The bezeri examined the maps with slow, elegant care. One of them picked up two shell sheets in its tentacles and appeared to gaze at them, and Saib reached out and stroked one almost lovingly.

Our map makers are gone,
said Saib.
We are the last of the clans. We shall be gone when the last of us dies, because we have found no others.

“You've survived this far,” said Lindsay. “You have enough of a population to start over. Humans nearly died out completely too. We bounced back.”

Sometimes Rayat just wanted to slap her. “We declined to a few
thousand,
” he said wearily. “You're thinking of cheetahs. They're the ones who got down to single figures.”

“But they still
bred.
” Lindsay stood her ground. “God, all the things
c'naatat
can change, but it lets you carry on talking.
Now
tell me it's smart. Just shut up, will you?”

Saib rippled with deep blue light so saturated that it almost became black.

But he is right. We cannot produce young ones among ourselves.

“Why?” asked Lindsay.

Most of us are old. We escaped the contamination because we did not go to the spawning grounds near Ouzhari.

“Are none of you young enough to reproduce?”

A few. But they are all of one family. They cannot breed. It is unthinkable.

Rayat hadn't even thought about the bezeri when he decided to salt the tactical neutron bombs with cobalt. He knew next to nothing about the species. There was a certain irony in the fact that Surendra Parekh had been executed for causing the death of just one of them, but his actions had led to the deaths of thousands—and here he was helping the survivors file their archives, like a murderer allowed to work in the prison library for good behavior.

Saib gathered up a stack of azin shell maps in two of his tentacles and held them against his body.

We have many maps to collect, from many locations. If nothing else, we will have our history.

Rayat thought of terrestrial octopuses opening jars and solving puzzles, and his solid view of the universe began to tilt and tear like a quake zone. He wondered if Earth's squid had histories, and if he had simply never seen the obvious.

Jejeno, Umeh

In daylight, the scale of the damage to Jejeno was visible even from the ground.
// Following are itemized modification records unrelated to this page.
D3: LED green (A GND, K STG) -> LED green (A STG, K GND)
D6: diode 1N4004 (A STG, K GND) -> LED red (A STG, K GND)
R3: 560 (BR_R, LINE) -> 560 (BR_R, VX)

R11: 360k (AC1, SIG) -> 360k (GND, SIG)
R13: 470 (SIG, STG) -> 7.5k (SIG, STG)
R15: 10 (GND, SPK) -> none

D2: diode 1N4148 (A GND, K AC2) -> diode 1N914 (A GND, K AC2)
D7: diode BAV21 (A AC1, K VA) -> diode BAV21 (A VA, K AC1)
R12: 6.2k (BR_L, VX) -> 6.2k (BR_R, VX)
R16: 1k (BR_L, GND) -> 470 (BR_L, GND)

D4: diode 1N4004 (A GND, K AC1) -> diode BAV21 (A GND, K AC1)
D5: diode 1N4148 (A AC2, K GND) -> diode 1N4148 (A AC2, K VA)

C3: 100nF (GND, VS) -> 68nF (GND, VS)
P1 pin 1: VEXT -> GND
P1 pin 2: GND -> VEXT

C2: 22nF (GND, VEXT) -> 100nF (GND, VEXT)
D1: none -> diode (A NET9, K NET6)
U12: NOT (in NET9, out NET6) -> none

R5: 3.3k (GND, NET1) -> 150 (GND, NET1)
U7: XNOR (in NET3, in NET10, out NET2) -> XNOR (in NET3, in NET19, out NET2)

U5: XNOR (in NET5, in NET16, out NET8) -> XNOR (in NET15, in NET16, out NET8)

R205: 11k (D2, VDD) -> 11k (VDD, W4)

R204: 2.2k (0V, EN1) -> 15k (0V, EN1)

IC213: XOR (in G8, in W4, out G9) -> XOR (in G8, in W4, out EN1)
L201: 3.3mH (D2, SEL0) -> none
Eddie opened the airlock and stood outside Umeh Station, surprised at the relative quiet.

“Off you go.” He took the bee cam from his pocket and flicked it into the air, sending it out on its own beyond the defense shield. “Urban damage, bodies, emergency measures. Go get it.”

He prayed that the isenj weren't jumpy enough to shoot it down. It was only the size of a tennis ball but he didn't know if their systems could detect it. He didn't even know if it could pass through the Eqbas defense shield that formed a network of invisible corridors linking the ship to Umeh Station and parts of Jejeno itself.